In >In re Maria R. (2010) 185 Cal.App.4th
48, the Fourth District Court of Appeal ruled that, in the absence of evidence
(e.g., a scientific study) showing that a person who would sexually abuse a
female child is likely to sexually abuse a male child, a finding of such a
likelihood was not supported by substantial evidence unless there was evidence
in the record tending to show the perpetrator had demonstrated an interest in
male children. (Id. at pp. 61-68.)

Analysis

Here, the
juvenile dependency court found, “This particular case is quite
heinous, . . . with who was violated in the home, how they
were violated, the extent to which they were violat[ed], and the fact . . . that
all of these younger children and the grandmother all lived in the same home
with the mother and [Father].” Father’s
arguments do not persuade us to disturb the juvenile dependency court’s
jurisdictional finding of risk to Father’s own infant son.

In our
assessment, Father’s current case most closely fits the Karen R. model (Karen R.,
supra
, 95 Cal.App.4th 84) in that Father’s conduct has been “so sexually
aberrant” to support the common sense conclusion that every person in the
family home was at risk of sexual abuse.
Given the opportunities, Father raped the grandmother more than
once. Given the opportunities, he
regularly committed sexually assaultive acts on eight-year-old J.C. The sexual assaults occurred when Mother was
not accessible. The evidence, fairly
summarized, established that Father is an insatiable sexual deviant. Further, that in the absence of Mother, any
person available became an appropriate target.
Father’s arguments on appeal do not persuade us that more evidence was
needed to sustain the lower’s court’s jurisdiction over him and his infant son.


The
evidence showed that, upon receiving the initial referral, DCFS dispatched a social
worker who conducted a series of interviews.
J.C. reported that Father sexually abused her several times, including
forcibly penetrating her vagina and anus with his penis, squeezing and licking
her breasts, and kissing her on the mouth.
The first incident happened when Mother was in the hospital giving birth
to Ivan. Father sexually abused J.C. on
more than one occasion while Mother was taking A.C. to the school bus stop in
the mornings. J.C. said that, during one
incident, Father looked as if he were going to hit her if she did not comply. When she told him that it hurt, he told her
to be quiet.

C.P., the maternal grandmother,
reported that Father had also raped her twice.
The first incident occurred when Maria was pregnant with Ivan; the
second when Mother was in the hospital to deliver Ivan. It was around this time that J.C. told her
that Father had raped her too. The
grandmother confirmed that J.C. had told Mother what Father had done to her and
“none of us said anything because we were afraid that our kids would be taken
away.”

Mother reported that Father had told her that he had a
problem and was going to go to counseling to get help. Father had been arrested and was in
custody. A detective reported to the
social worker that Father had confessed to raping the maternal grandmother and
J.C. When the social worker tried to
interview Father, he said he could not talk for fear of incriminating himself,
but denied he had done anything wrong as to J.C. and C.P.

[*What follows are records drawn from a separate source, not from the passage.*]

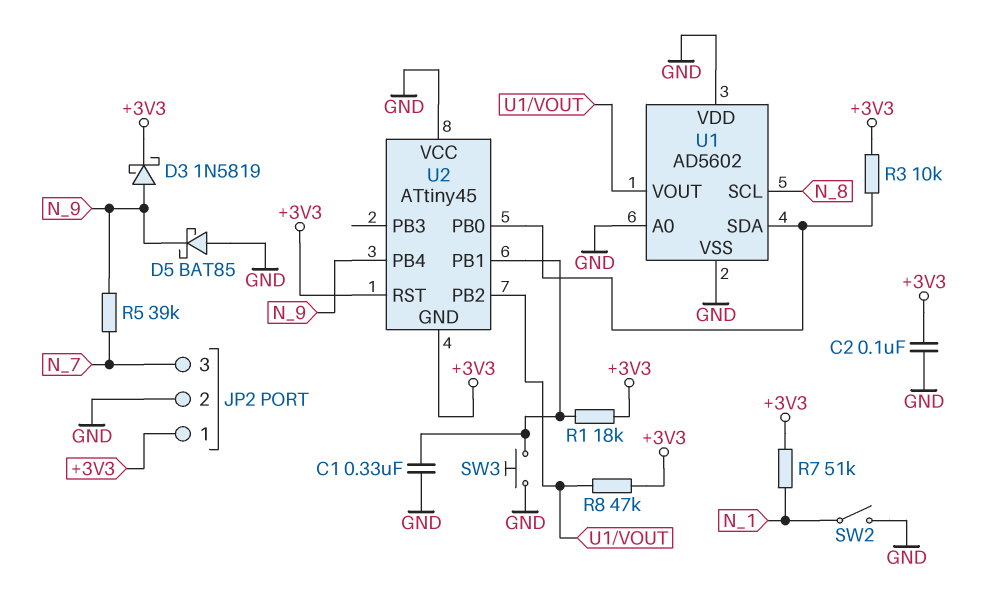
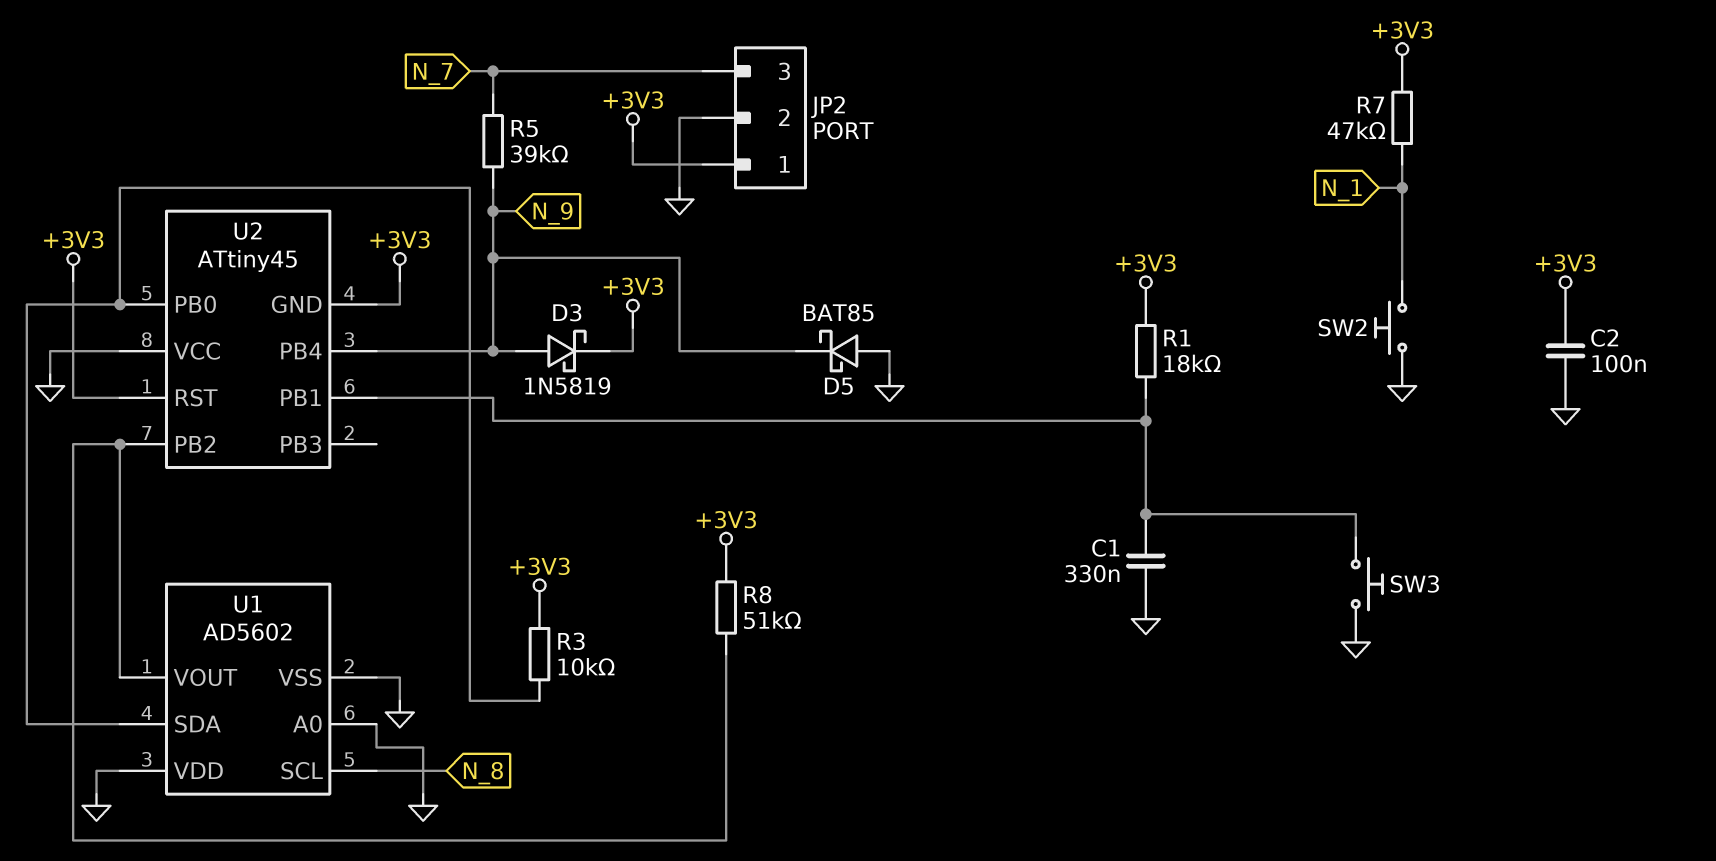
R7: 51k (+3V3, N_1) -> 47k (+3V3, N_1)
R8: 47k (+3V3, U1/VOUT) -> 51k (+3V3, U1/VOUT)
SW2: switch (GND, N_1) -> button (GND, N_1)

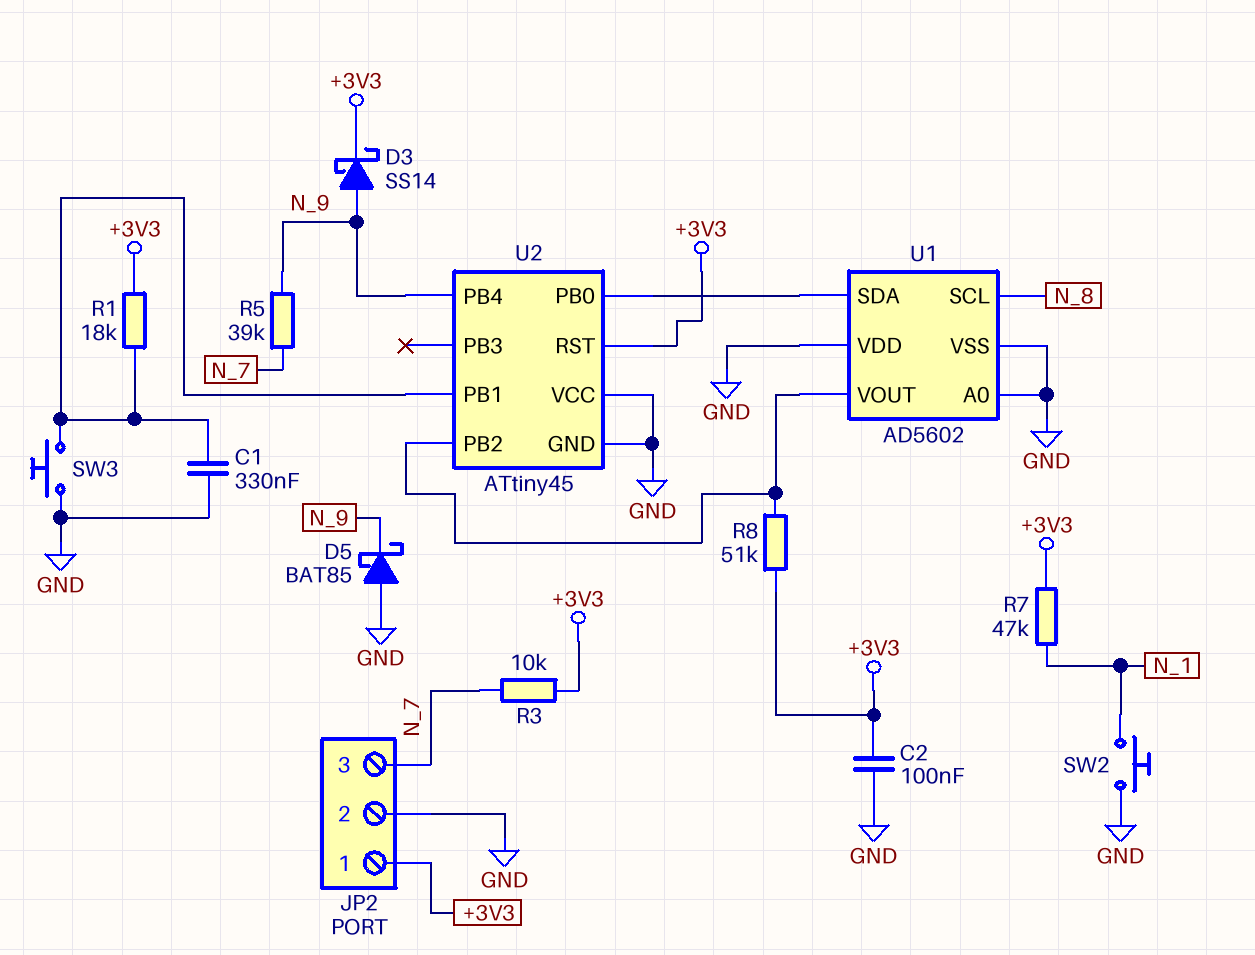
D3: schottky 1N5819 (A N_9, K +3V3) -> schottky SS14 (A N_9, K +3V3)
R3: 10k (+3V3, U1/SDA) -> 10k (+3V3, N_7)
U2 pin GND: +3V3 -> GND

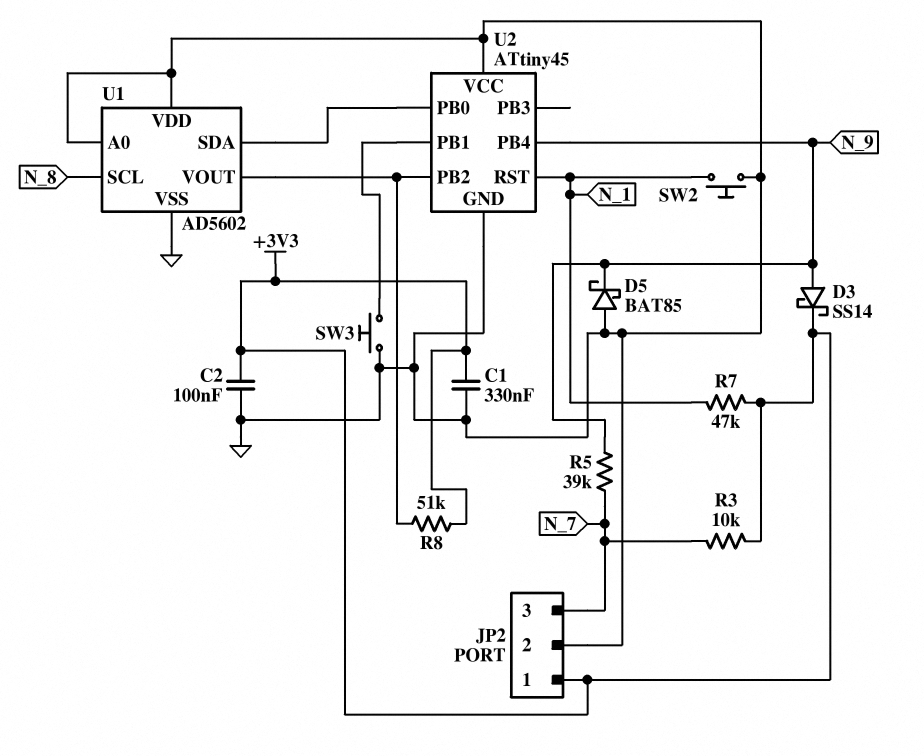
C1: 330nF (GND, U2/PB1) -> 330nF (+3V3, GND)
R1: 18k (+3V3, U2/PB1) -> none
U2 pin RST: +3V3 -> N_1

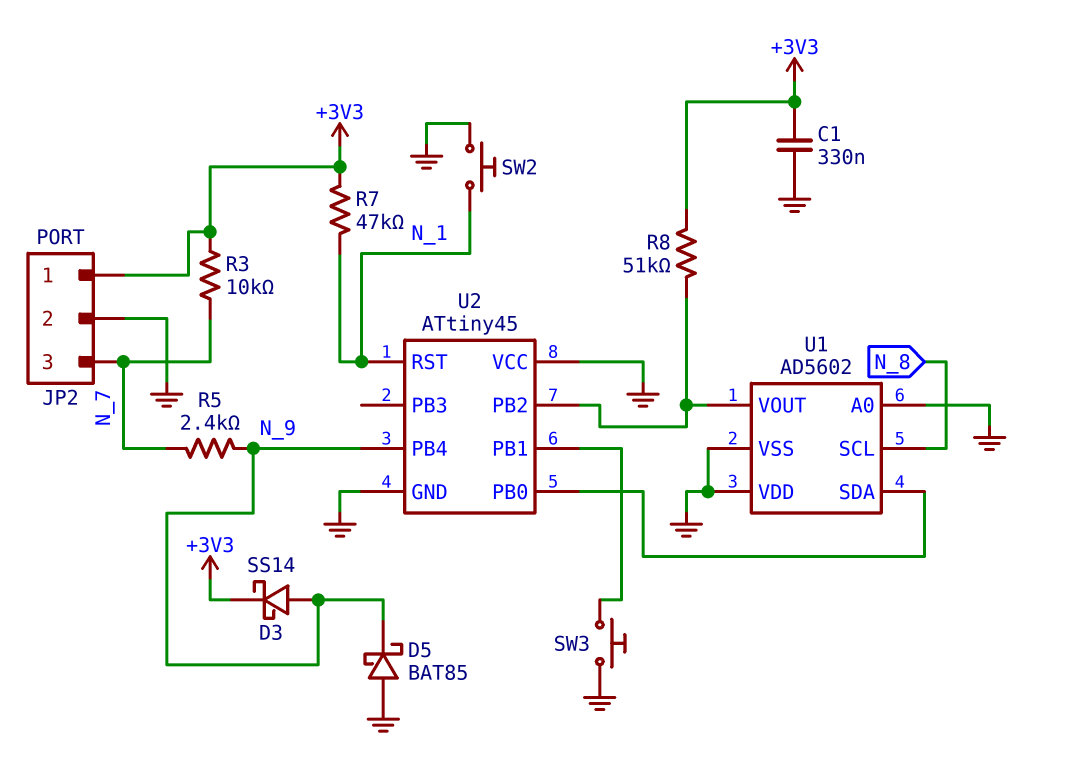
C2: 100nF (+3V3, GND) -> none
R5: 39k (N_7, N_9) -> 2.4k (N_7, N_9)

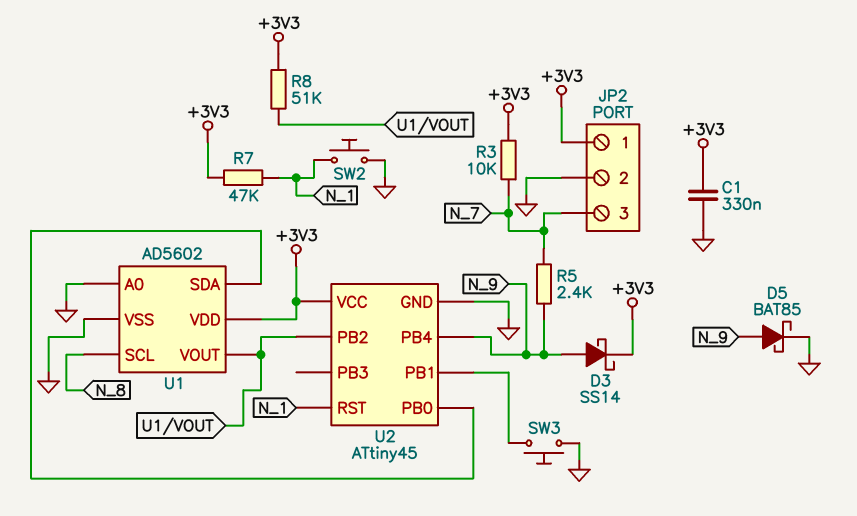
D5: schottky BAT85 (A GND, K N_9) -> schottky BAT85 (A N_9, K GND)
U1 pin VDD: GND -> +3V3
U2 pin VCC: GND -> +3V3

The full complement of evidence in
this case supports the juvenile dependency court’s conclusion that Father posed
a risk of sexual abuse to his own son.
The record reasonable supports the conclusion that, if given an
opportunity, that is, if left alone, Father would seek sexual gratification
from his infant son.

DISPOSITION

The
juvenile dependency court’s jurisdictional findings and orders issued on
May 17, 2011 are affirmed.





BIGELOW, P. J.

We concur:



FLIER, J.





GRIMES, J.







Description The juvenile dependency court issued jurisdictional findings to the effect that Ivan M., Sr. (Father) raped and sodomized and otherwise sexually abused a cohabitant’s eight-year-old daughter, and also raped the child’s maternal grandmother, in the family home. Based on his established sexually assaultive conduct, the court further found that Father’s one-year-old son was at risk of physical harm, damage, danger, and sexual abuse. Father appeals the finding that he poses a risk to his son. We affirm.